Question de sécurité

 
4 juillet 2017 | Par Alain Fortier

Les technologies de l’information (TI) sont devenues la « nouvelle électricité » dans plusieurs entreprises. Au quotidien, toutes les fonctions et activités de l’organisation utilisent en effet les TI pour rendre des services. Dans les activités tant opérationnelles que stratégiques, cette ressource alimente la capacité de répondre aux besoins du personnel, des fournisseurs et de la clientèle. Malgré cette omniprésence des TI, les investissements en sécurité des TI n’intéressent que peu de monde dans les organisations. Par contre, les bris de sécurité TI attirent l’attention des médias et les foudres des consommateurs. Par exemple, la chaîne de restauration rapide Wendy’s s’est retrouvée au centre d’une tempête médiatique dans la foulée d’allégations de faille de sécurité concernant la gestion des numéros de carte de crédit de ses clients. En processus d’investigation, l’entreprise n’a pas formulé de commentaires. Une firme d’experts en sécurité est actuellement à pied d’œuvre pour identifier les impacts. Cette prise en charge de la situation n’a pas empêché un groupe de consommateurs de déposer un recours collectif contre la chaîne d’alimentation rapide. La plainte allègue que Wendy’s aurait pu prévenir l’incident. Selon la déposition, la faille de sécurité du système était connue, et plusieurs autres détaillants avaient déjà apporté des correctifs.

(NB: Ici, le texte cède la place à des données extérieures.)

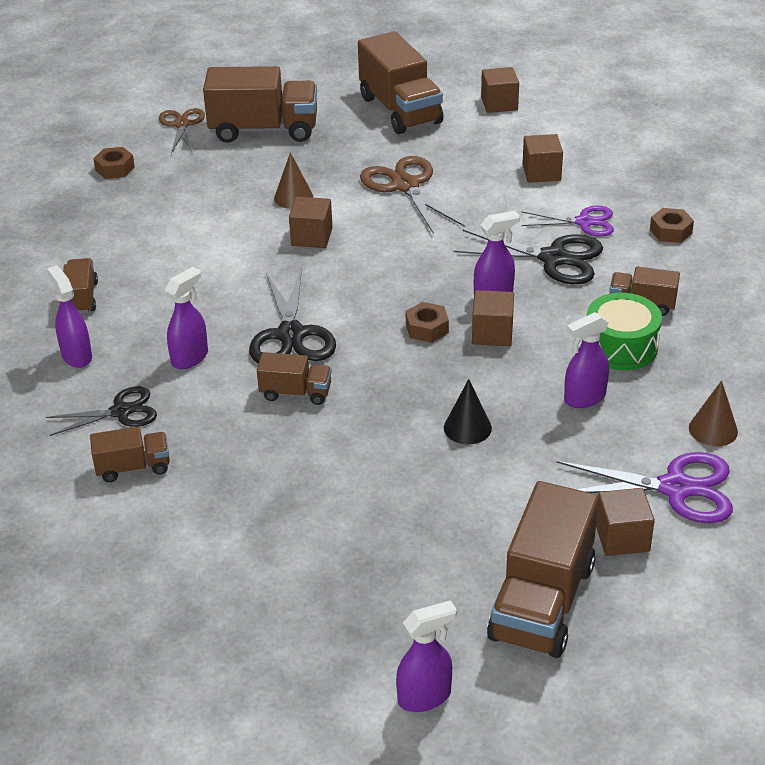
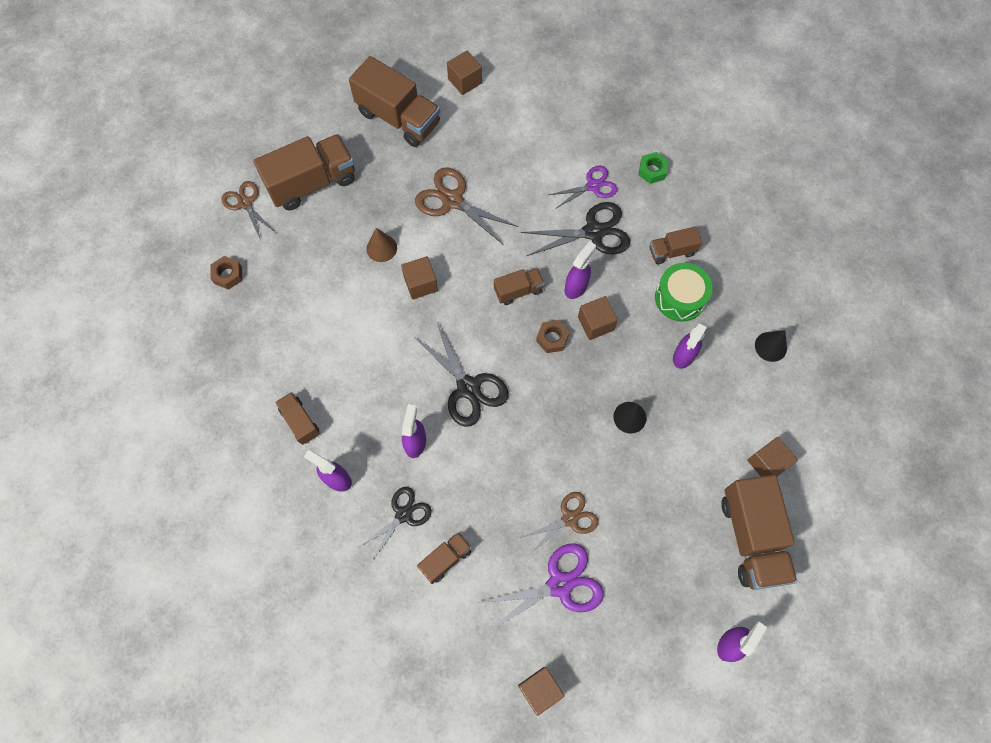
camera: 30 degrees left, 30 degrees up
(296, 393) = (505, 440): brown truck -> brown truck (518, 291)
(313, 490) = (569, 519): none -> brown scissors
(541, 172) = (536, 146): brown cube -> brown cube (540, 690)
(670, 231) = (652, 171): brown nut -> green nut
(675, 488) = (775, 407): purple scissors -> purple scissors (559, 585)
(713, 429) = (770, 346): brown cone -> black cone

De plus, la chaîne aurait ignoré les bonnes pratiques de gestion des informations personnelles de ses clients.

La part des pirates

Le cas de Wendy’s n’est malheureusement pas unique. Par communiqué de presse, Landry’s, une société américaine ayant un portefeuille de plus de 500 établissements dans le secteur de la restauration et du divertissement, a dû informer ses clients de deux bris de sécurité au cours des deux dernières années. Des médias, dont le bulletin de NASDAQ, ont relayé l’information aux investisseurs et aux consommateurs. L’entreprise déclare collaborer avec les autorités policières et avoir renforcé les mesures de sécurité dans ses modes de transferts de données. Le groupe hôtelier Hilton s’est vu, lui aussi, exposé à une possible faille de sécurité dans la gestion des activités de ses restaurants, bars et boutiques de souvenirs. L’information dérobée par les pirates serait liée à leurs cartes de crédit (numéros et codes de sécurité). De plus, la chaîne internationale d’hôtels Hyatt a identifié cinq de ses établissements au Canada, dont celui de Montréal, où des failles de sécurité ont pu affecter les clients. Selon son site Web, l’incident de l’hôtel de Montréal s’est prolongé sur 117 jours.